La crisi della lira turca non si è fermata nemmeno ieri, quando il cambio contro il dollaro nel corso della sessione asiatica è arrivato a cedere l’11%, sprofondando al nuovo minimo record di 7,24, salvo riprendersi parzialmente, ma viaggiando praticamente lungo tutta la seduta a -7/8%. Da inizio anno, le perdite ammontano al 45%. Di fatto, la valuta di Ankara è diventata un’appestata nel mondo finanziario. Non sta andando bene nemmeno sul fronte azionario, con l’indice principale della Borsa di Istanbul a segnare un netto -20% abbondante quest’anno.

Chi avesse investito in azioni turche a inizio anno, oggi si ritroverebbe con in mano titoli dal valore ridottosi (in dollari) di circa i due terzi. Tuttavia, ogni crisi rappresenta un’opportunità di guadagno per quanti si mostrano in grado di anticiparla.

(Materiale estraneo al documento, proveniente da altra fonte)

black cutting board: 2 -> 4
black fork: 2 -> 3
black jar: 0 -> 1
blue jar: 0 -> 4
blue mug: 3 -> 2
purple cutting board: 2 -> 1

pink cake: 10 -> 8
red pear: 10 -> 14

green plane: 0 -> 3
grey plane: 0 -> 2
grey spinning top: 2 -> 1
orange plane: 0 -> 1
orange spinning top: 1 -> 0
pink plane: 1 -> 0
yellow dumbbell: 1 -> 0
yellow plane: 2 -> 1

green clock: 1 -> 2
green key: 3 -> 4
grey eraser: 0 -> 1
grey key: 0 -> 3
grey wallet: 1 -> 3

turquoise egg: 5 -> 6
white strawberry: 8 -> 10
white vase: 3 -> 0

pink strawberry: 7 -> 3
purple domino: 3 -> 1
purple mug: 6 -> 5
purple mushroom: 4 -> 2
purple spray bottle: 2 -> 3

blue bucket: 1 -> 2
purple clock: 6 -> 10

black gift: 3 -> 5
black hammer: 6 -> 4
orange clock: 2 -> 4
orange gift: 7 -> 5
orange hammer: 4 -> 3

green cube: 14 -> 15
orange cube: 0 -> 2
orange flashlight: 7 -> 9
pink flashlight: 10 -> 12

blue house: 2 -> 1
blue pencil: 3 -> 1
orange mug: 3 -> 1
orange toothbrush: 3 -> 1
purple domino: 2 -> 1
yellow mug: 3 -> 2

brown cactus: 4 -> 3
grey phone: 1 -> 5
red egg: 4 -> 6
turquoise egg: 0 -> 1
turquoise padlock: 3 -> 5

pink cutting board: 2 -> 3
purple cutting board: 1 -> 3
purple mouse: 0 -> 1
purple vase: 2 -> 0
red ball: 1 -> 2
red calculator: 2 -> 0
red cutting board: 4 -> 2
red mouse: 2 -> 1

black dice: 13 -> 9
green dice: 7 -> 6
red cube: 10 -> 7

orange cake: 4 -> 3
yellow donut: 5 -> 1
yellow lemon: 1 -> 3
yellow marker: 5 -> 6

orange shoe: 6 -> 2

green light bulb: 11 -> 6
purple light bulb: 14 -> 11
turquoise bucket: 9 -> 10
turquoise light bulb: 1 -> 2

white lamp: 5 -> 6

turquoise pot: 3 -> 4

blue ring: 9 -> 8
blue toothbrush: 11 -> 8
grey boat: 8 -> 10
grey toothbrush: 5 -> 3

Prendiamo lo “short selling” o vendite allo scoperto. Si tratta di una tecnica ribassista, utilizzata dai trader per cercare di guadagnare quando il mercato scende. Come? Per un breve ripasso, vi segnaliamo un nostro articolo di un paio di anni fa (leggi qui: Short selling, cos’è e rischi e opportunità di una strategia ribassista). In poche parole, si tratta di scommettere al ribasso sul prezzo di un titolo o su un tasso di cambio. Ebbene, immaginate che l’1 gennaio scorso, in apertura del nuovo anno finanziario, un investitore estero avesse venduto azioni turche per il controvalore di 1 milione di lire turche senza averne la disponibilità materiale, ma facendosi prestare i titoli da un broker e incassando al cambio di allora circa 267.600 dollari. Oggi acquisterebbe le stesse azioni mediamente per 115.770 dollari, tra effetto cambio e tonfo della borsa turca. In soldoni, avrebbe realizzato un guadagno di oltre 150.000 dollari su appena nemmeno 116.000 investiti (a posteriori), pari a un rendimento del 130%, che annualizzato farebbe circa il 235%.

Lira turca in ginocchio, contagiato l’euro

Conveniente ancora entrare nel mercato turco?

E’ troppo tardi per entrare sul mercato azionario turco e scommettere al ribasso? Per capirlo, bisogna cercare di immaginare come si muoveranno sia gli indici della Borsa di Istanbul, sia la lira.

A giugno, stando agli ultimi dati resi disponibili da Ceicdata.com, il mercato azionario turco quotava mediamente a 8,66 volte gli utili, in calo dall’8,86 di maggio e sensibilmente al di sotto della media dell’ultimo decennio, che si attesterebbe intorno a 12. Ciò implicherebbe che i titoli sarebbero sostanzialmente deprezzati, per cui dovrebbero risalire nei prossimi mesi. Ma c’è da scontare l’effetto del tracollo della lira sull’economia domestica, con l’inevitabile maxi-rialzo dei tassi da parte della banca centrale, che finirà per erodere i margini delle società, mentre il cambio falcidiato già gonfia il valore dei 220 miliardi di dollari di debiti contratti in divise straniere.

Trading online, nuove tutele colpiranno i piccoli investitori

Quanto alla lira turca, possiamo solo fare supposizioni. Ad oggi, non sembra esservi un “floor”, un tasso di cambio minimo e sotto il quale i mercati non dovrebbero tendere. Stando ai contratti di opzione di CME Group, il principale gruppo di negoziazione di derivati al mondo, il cambio contro il dollaro s’indebolirebbe a 6,96 a dicembre e a 8,50 alla fine dell’anno prossimo. Se questi dati si riveleranno veri, entro i prossimi 16 mesi la lira perderebbe un altro 20% secco. Anche solo ipotizzando una stabilità dei titoli azionari, questi scenderebbero di valore, essendo emessi in lire, per cui lo “short selling” frutterebbe potenziali guadagni. A tale riguardo, si consideri che oggi i rendimenti a 2 anni emessi dal Tesoro di Ankara si attestano al 25%, mentre quelli emessi in dollari sulla medesima scadenza viaggiano in area 9%. Ciò significa che il mercato sconterebbe un rischio cambio del 16% all’anno. Insomma, le prospettive per lira e borsa in Turchia sarebbero fosche anche per il prossimo futuro.

Chi avrà coraggio e fiuto potrà portare a casa altri lauti ritorni. Vi ricordiamo che dall’1 agosto scorso, le nuove regole nella UE per il trading online limitano a 5:1 la leva finanziaria massima con cui operare sui mercati azionari.